L’enigma c’è, per le molte interpretazioni, ma resta fortemente evocativo, è il ritratto di papa Giulio II (1511 -1512) di Raffaello Sanzio, tavola 108 x 80,7 cm. E’, adesso, proviamo a chiamarlo come in una sorta di background mediatico inatteso, anche per la città di Bologna, parliamo dell’opera d’arte appena citata (e lo capiremo) allestita presso la Pinacoteca Nazionale di Bologna: “Giulio II e Raffaello“ è  il titolo dell’esposizione di pezzi di notevole pregio e scuole di pensiero delle arti visive, che si racchiudono intorno all’opera di Raffaello nella visione di rappresentare la nuova stagione del Rinascimento. Tralasciamo i negoziati intercorsi tra il management operativo e intenzionale che ha dato corso alla lunga preparazione della mostra, e la National Gallery di Londra per la cessione temporanea dell’opera d’arte finalizzata al tracciato  espositivo della mostra di Bologna, tesa a ricostruire, soprattutto con questo prestigioso tassello, gli sviluppi del secondo Rinascimento, ma che riveste, tuttavia, nella sua progettualità un evento imperdibile in sé poiché, nella fattispecie, questo “prestito” che viene concesso solitamente nei grandi scenari delle capitali d’ Europa in materia di Beni culturali, è conferma che Bologna mette sul piatto un altissimo valore nelle credenziali offerte per potere ospitare ed ammirare il ritratto di Giulio II della Rovere in un eccellente percorso allestito. Raffaello lavora nelle Stanze vaticane, della Segnatura, intorno a quelle date. Mecenate del Rinascimento come nessun altro, papa guerriero, energico e combattivo Giulio II (il giovane Michelangelo fuori dalla sua tenda, e prima della battaglia, gli mostra i disegni mentre lui indossa l’armatura). Macchiavelli, nel “Principe”, e non può che amarlo, scrive che lui non si piegava a niente e a nessuno per i suoi fini…, iconico nella sua immagine pubblica ricorreva alle armi per i suoi diritti territoriali. Mentre Vasari scrive del ritratto dipinto da Raffello come “vivo e verace (attenzione a questo termine!) come se fosse davanti a noi”.

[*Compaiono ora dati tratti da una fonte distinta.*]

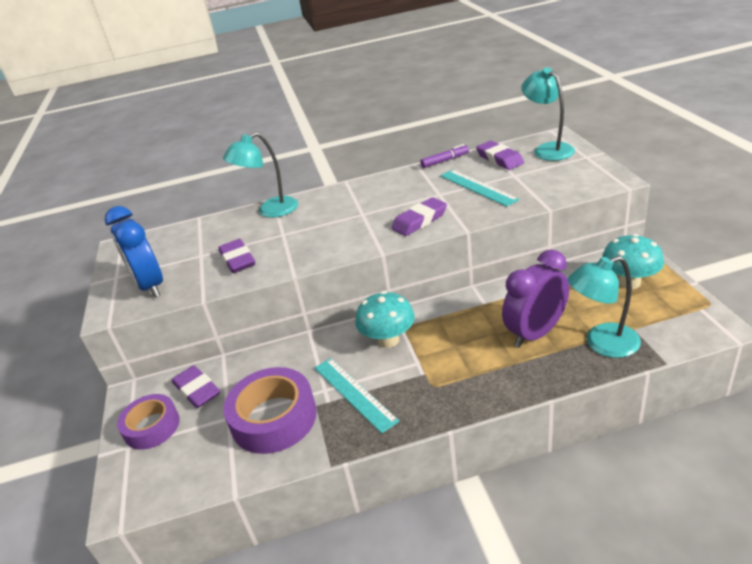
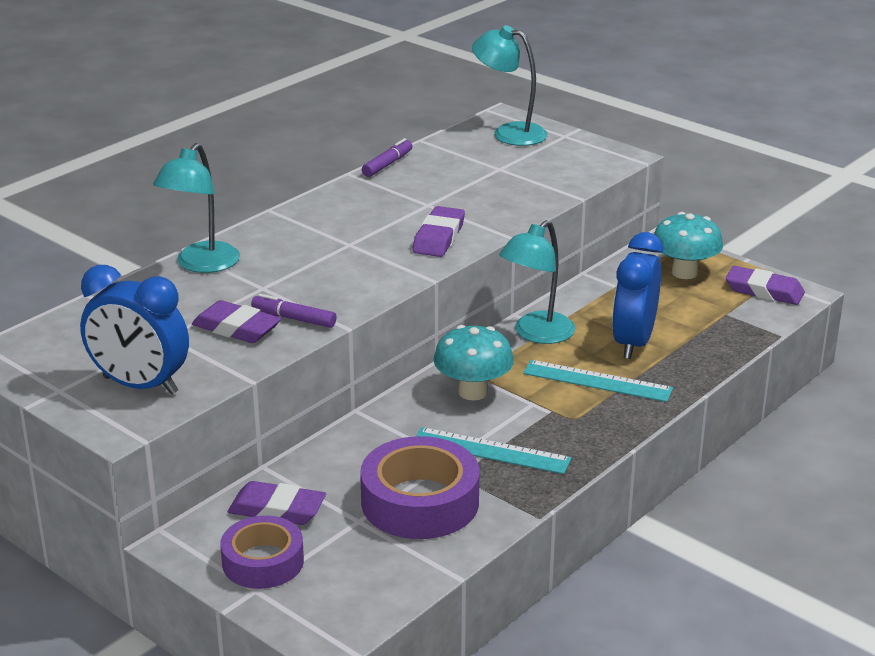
camera: 40 degrees left, 5 degrees down
(273, 261) = (294, 318): none -> purple marker
(478, 187) = (469, 189): turquoise ruler -> turquoise ruler (597, 381)
(499, 159) = (460, 152): purple eraser -> purple eraser (764, 291)
(535, 333) = (633, 343): purple clock -> blue clock
(602, 344) = (708, 334): turquoise lamp -> turquoise lamp (536, 334)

Nella pittura di Raffaello, l’abito talare bianco di Giulio II, plissettato in lino, scende fino al ginocchio e ha coronamento sulle maniche con tre bottoni nei polsini. È qui che Raffaello insegue il tessuto con le pennellate lunghe, curvilinee, facendo comprendere all’osservatore i giochi la luce che si insinuano nell’indumento e soprattutto la seduta e la veste che accompagna il corpo di Giulio II e, nel dettaglio, tra le ginocchia, si raccoglie in una naturalezza infinita, degna di un grande maestro. Nella mozzetta di raso rossa come le scarpe, bordata di ermellino, tenuto conto dell’assorbenza da parte della luce sull’indumento, con una gamma di rossi vermigli e toni cromatici declinati con il nero ma non acceso, Raffaello crea le pieghettature ideali che fanno “muovere” la stessa mozzetta indossata dal papa con il cappuccio. Lo zucchetto rosso, anch’esso bordato di ermellino, riveste il capo di Giulio II dipinto con una lieve luce sommitale. Simbolo della mano di Dio posta sul capo del papa, copricapo umile, pileolo (pileulus) a forma di cono portato dagli schiavi che ottenevano la libertà.

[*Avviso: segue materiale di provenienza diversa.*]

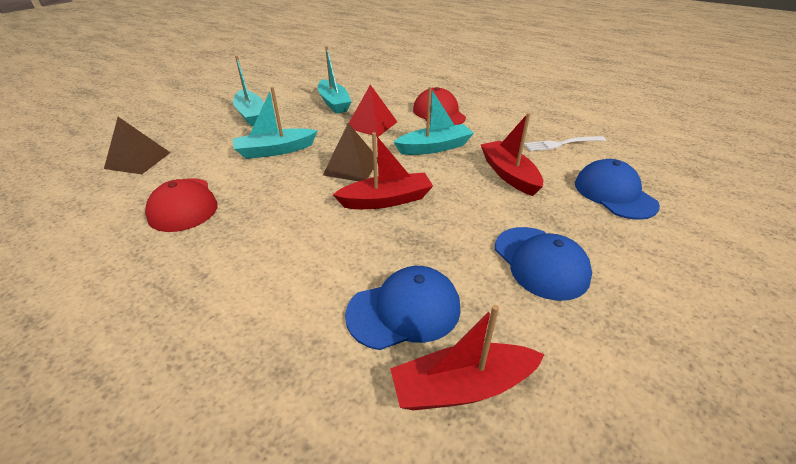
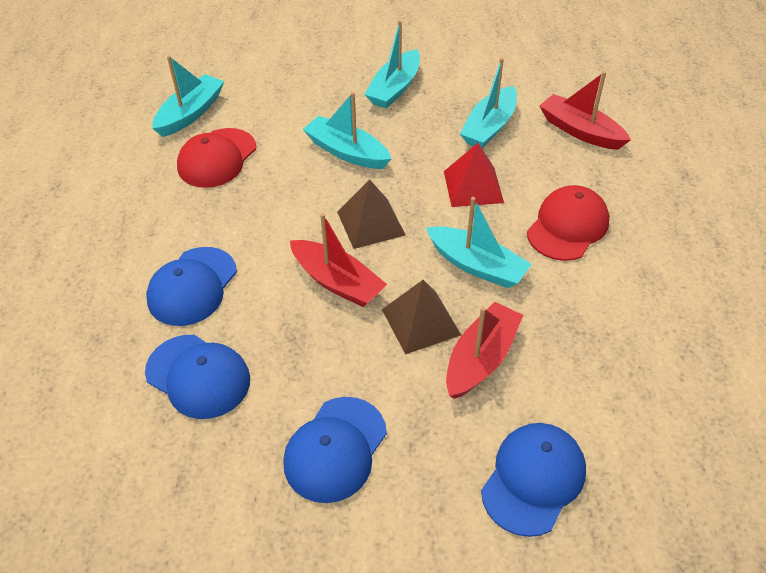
camera: 55 degrees right, 10 degrees up
(109, 198) = (190, 113): none -> turquoise boat
(138, 160) = (250, 84): brown pyramid -> brown pyramid (421, 322)
(300, 274) = (192, 286): none -> blue cap
(462, 386) = (146, 451): red boat -> red boat (580, 131)
(562, 144) = (616, 383): white fork -> none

I pomelli nella spalliera della sedia – le ghiande dorate sulle quale scendono le ghirlande a frange dorate e di color rosso – presentano i simboli del casato che i Della Rovere (la quercia) usavano per ancorarsi al potere ritenuto di origine immortale: stemmi e figure allegoriche esprimevano la sintesi del messaggio subliminale di Giulio II, ma che la stessa Chiesa, nei precedenti pontificati, invitava a non mostrare ed evidenziare.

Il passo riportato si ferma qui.